Calculate the percentage of incorrectly attributed reads in the following file for sample 1 and sample2

  • reads_sample1_supporting_sample2 vs all reads of sample1
  • reads_sample2_supporting_sample1 vs all reads of sample2

The percentage of incorectly attributed read is then ploted with matplotlib according to the amount of reads found


In [1]:
with open('./jeter.tsv', 'r') as file:
    for i in range (10):
        print (next(file))


#Machine:FlowCell:Run:Lane-1	sample1	Machine:FlowCell:Run:Lane-2	sample2	same.lane	reads_sample1_supporting_sample1	reads_sample1_supporting_sample2	reads_sample1_supporting_others	reads_sample2_supporting_sample2	reads_sample2_supporting_sample1	reads_sample2_supporting_other

HWI-1KL149:C1CU7ACXX:20:5	CD06862	HWI-1KL149:D2513ACXX:56:3	CD07477	0	499	2	1	1237	4	3

HWI-1KL149:C1CU7ACXX:20:7	CD06532	HWI-1KL149:C1CU7ACXX:20:6	CD07618	0	512	2	0	389	0	0

HWI-1KL149:D2513ACXX:56:1	CD06866	HWI-1KL149:C1CU7ACXX:20:7	CD08779	0	575	3	0	1587	6	1

HWI-1KL149:C1CU7ACXX:20:3	CD09003	HWI-1KL149:C1CU7ACXX:20:5	CD09094	0	51	0	0	53	0	0

HWI-1KL149:D2513ACXX:56:3	CD08704	HWI-1KL149:C0RNBACXX:18:3	CD09048	0	802	1	3	1501	6	2

HWI-1KL149:D2513ACXX:56:1	CD07559	HWI-1KL149:D2513ACXX:56:3	CD08704	0	62	2	0	142	0	3

M00491:000000000-A46H3:25:1	CD04635	HWI-1KL149:C1CU7ACXX:20:6	CD06724	0	3376	21	3	2104	6	4

HWI-1KL149:D2513ACXX:56:1	CD06506	HWI-1KL149:C1CU7ACXX:20:3	CD08973	0	121	0	0	13	0	0

HWI-1KL149:D2513ACXX:56:1	CD06301	HWI-1KL149:C0RNBACXX:18:4	CD07008	0	1149	9	0	1907	4	4

Import packages


In [3]:
%pylab inline
import csv
import matplotlib.pyplot as plt


Populating the interactive namespace from numpy and matplotlib

Create lists to store results for different thresholds from 0 to 25%


In [4]:
res_s1_sup_s2 = [0 for i in range (26)]
res_s2_sup_s1 = [0 for i in range (26)]
res_s1_sup_other = [0 for i in range (26)]
res_s2_sup_other = [0 for i in range (26)]

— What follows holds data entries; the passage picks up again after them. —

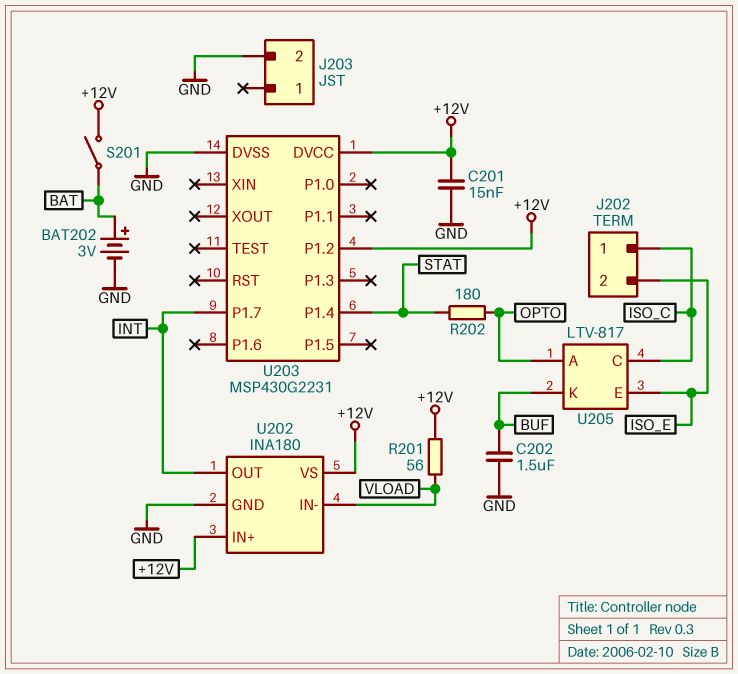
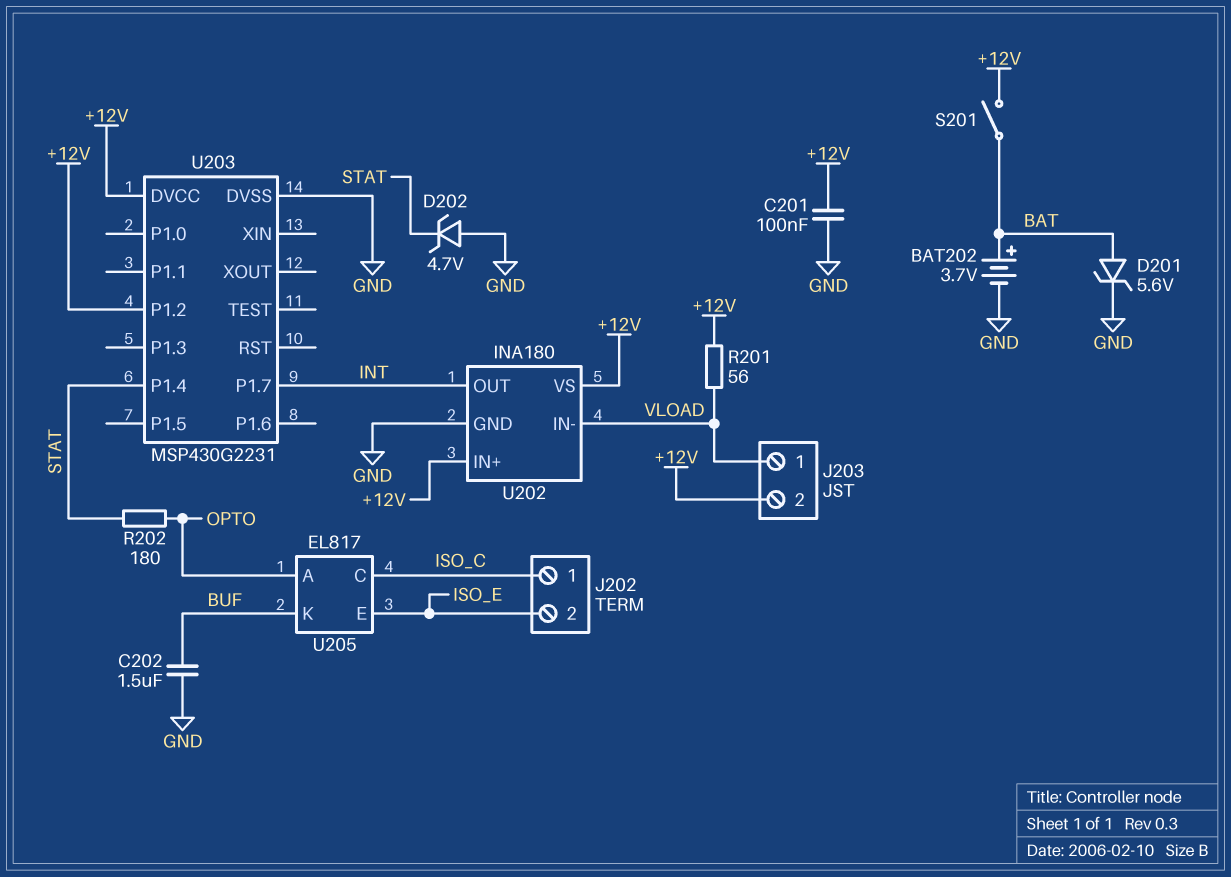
BAT202: 3V (plus BAT, minus GND) -> 3.7V (plus BAT, minus GND)
C201: 15nF (+12V, GND) -> 100nF (+12V, GND)
D201: none -> zener 5.6V (A BAT, K GND)
D202: none -> zener 4.7V (A GND, K STAT)
J203 pin 1: none -> VLOAD
J203 pin 2: GND -> +12V
U205: LTV-817 -> EL817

parse file and populate the list


In [5]:
with open('./jeter.tsv', 'r') as csvfile:
    reader = csv.reader(csvfile, delimiter='\t')
    # remove header
    next(reader)
    # iterate over rows
    for R in reader:
        s1_sup_s2 = float(R[6])*100/(float(R[5])+float(R[6])+float(R[7]))
        s2_sup_s1 = float(R[9])*100/(float(R[8])+float(R[9])+float(R[10]))
        s1_sup_other = float(R[7])*100/(float(R[5])+float(R[6])+float(R[7]))
        s2_sup_other = float(R[10])*100/(float(R[8])+float(R[9])+float(R[10]))
        for seuil in range (26):
            if s1_sup_s2 >= seuil:
                res_s1_sup_s2[seuil]+=1
            if s2_sup_s1 >= seuil:
                res_s2_sup_s1[seuil]+=1
            if s1_sup_other >= seuil:
                res_s1_sup_other[seuil]+=1
            if s2_sup_other >= seuil:
                res_s2_sup_other[seuil]+=1

In [6]:
print (res_s1_sup_s2)
print (res_s2_sup_s1)
print (res_s1_sup_other)
print (res_s2_sup_other)


[77869, 10635, 5372, 3612, 2686, 2088, 1643, 1325, 1029, 817, 644, 542, 458, 394, 330, 292, 263, 237, 223, 206, 196, 173, 156, 143, 127, 119]
[77869, 9992, 5429, 3699, 2675, 2018, 1530, 1205, 973, 806, 682, 587, 532, 453, 389, 355, 314, 260, 235, 189, 179, 162, 137, 120, 111, 99]
[77869, 2435, 278, 91, 37, 25, 17, 15, 9, 9, 9, 9, 9, 7, 7, 7, 7, 7, 7, 7, 7, 3, 3, 3, 3, 3]
[77869, 2064, 227, 74, 43, 20, 16, 12, 9, 7, 7, 4, 4, 1, 1, 0, 0, 0, 0, 0, 0, 0, 0, 0, 0, 0]

In [31]:
plt.figure(figsize=(20, 10))
plt.title("percentage of samples with a number of read with incorect an genotype corresponding to another sample from the same lane or a randon error")
plt.xlabel("Percentage of sample")
plt.ylabel("Number of read with incorrect genotype")
plt.ylim(1,77869)

line1 = plt.semilogy(res_s1_sup_s2, 'b', label = 'reads_sample1_supporting_sample2')
line2 = plt.semilogy(res_s2_sup_s1, 'g', label = 'reads_sample2_supporting_sample1')
line3 = plt.semilogy(res_s1_sup_other, 'r', label = 'reads_sample1_supporting_others')
line4 = plt.semilogy(res_s2_sup_other, 'm', label = 'reads_sample2_supporting_others')

plt.legend(loc='best')


Out[31]:
<matplotlib.legend.Legend at 0x7f9ae359ca10>